The idea isn't a new one. The inability of companies to silo off their most precious data has long been blamed for some of history's most massive data breaches. But segmenting massive computer systems is easier said than done, Kirner said.

That's particularly true for Brooks, Hocut said. The century-old brand, a subsidiary of Berkshire Hathaway, has seen significant growth in recent years. In 2021, its revenue totaled $1.11 billion, marking its first year over the $1 billion mark.

The threats companies face have also changed, Kirner said. While the thought of a massive data breach might have kept security professionals awake at night just a few years ago, the major threat now is the kind of ransomware attack Hocut described.

"If you look at attacks maybe five years ago, they were data confidentiality issues," Kirner said. "You got the customer list, you got emails, you got credit cards. They were about a breach of confidentiality."

Ransomware, in comparison, is about a company's operations.

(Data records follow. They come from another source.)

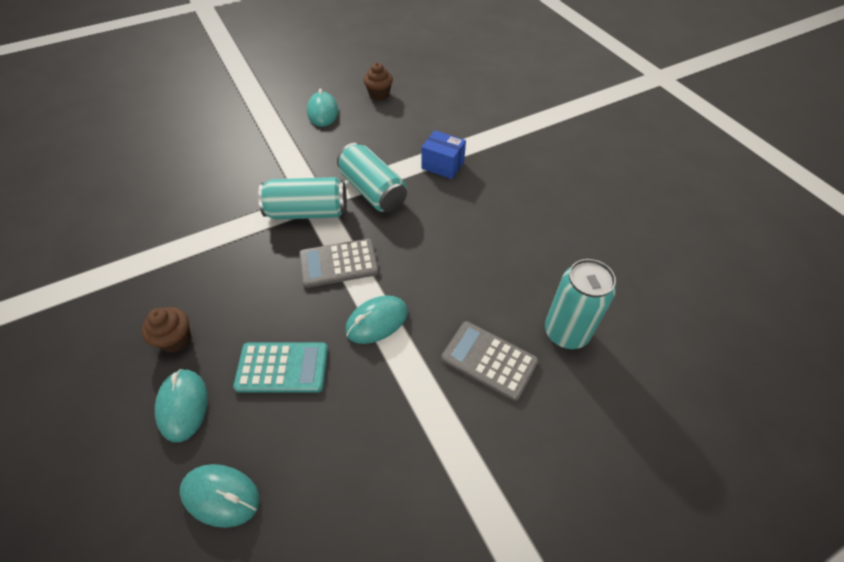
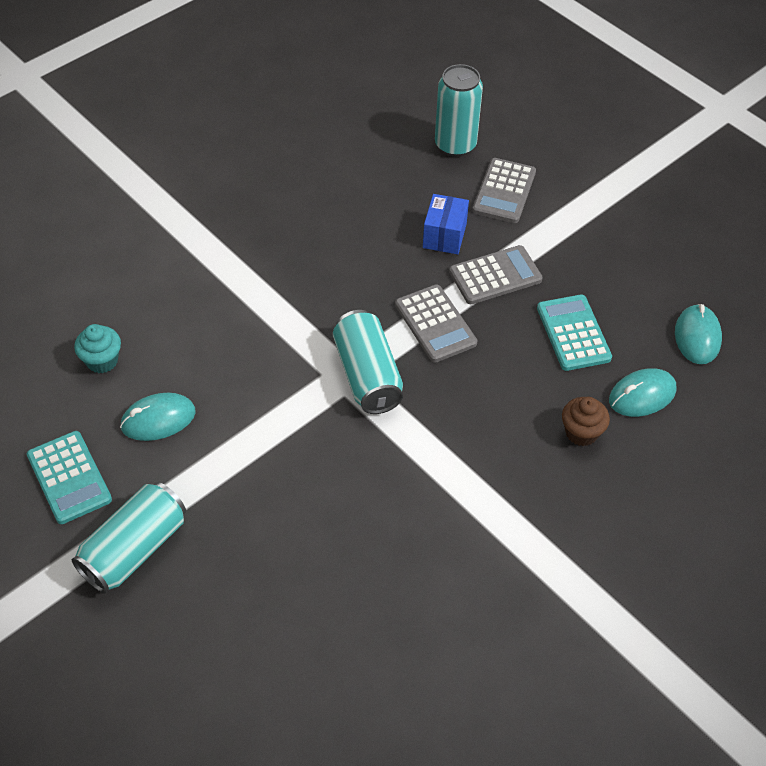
camera: 105 degrees left, 0 degrees up
(300, 79) = (69, 477): none -> turquoise calculator
(373, 191) = (313, 320): turquoise can -> turquoise can (134, 549)
(377, 321) = (495, 275): turquoise mouse -> grey calculator
(379, 95) = (102, 361): brown cupcake -> turquoise cupcake
(442, 165) = (248, 263): blue box -> blue box (444, 236)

"Why are we talking about retail now? Because Thanksgiving is the most impactful operational day of the year," he said, adding that customer data is just as valuable to cybercriminals any other day of the year. 

It's those operational threats that will keep Hocut and his staff on "maximum paranoia mode" at least through the end of the weekend. They'll be taking a close look at any alerts that pop up and will be very grateful and happy when they turn out to be false positives, he said.

Other IT professionals may not be so lucky.

"I expect that 90% of my friends who do incident response as a specialty will probably be working on somebody's painful experience this holiday weekend," Hocut said.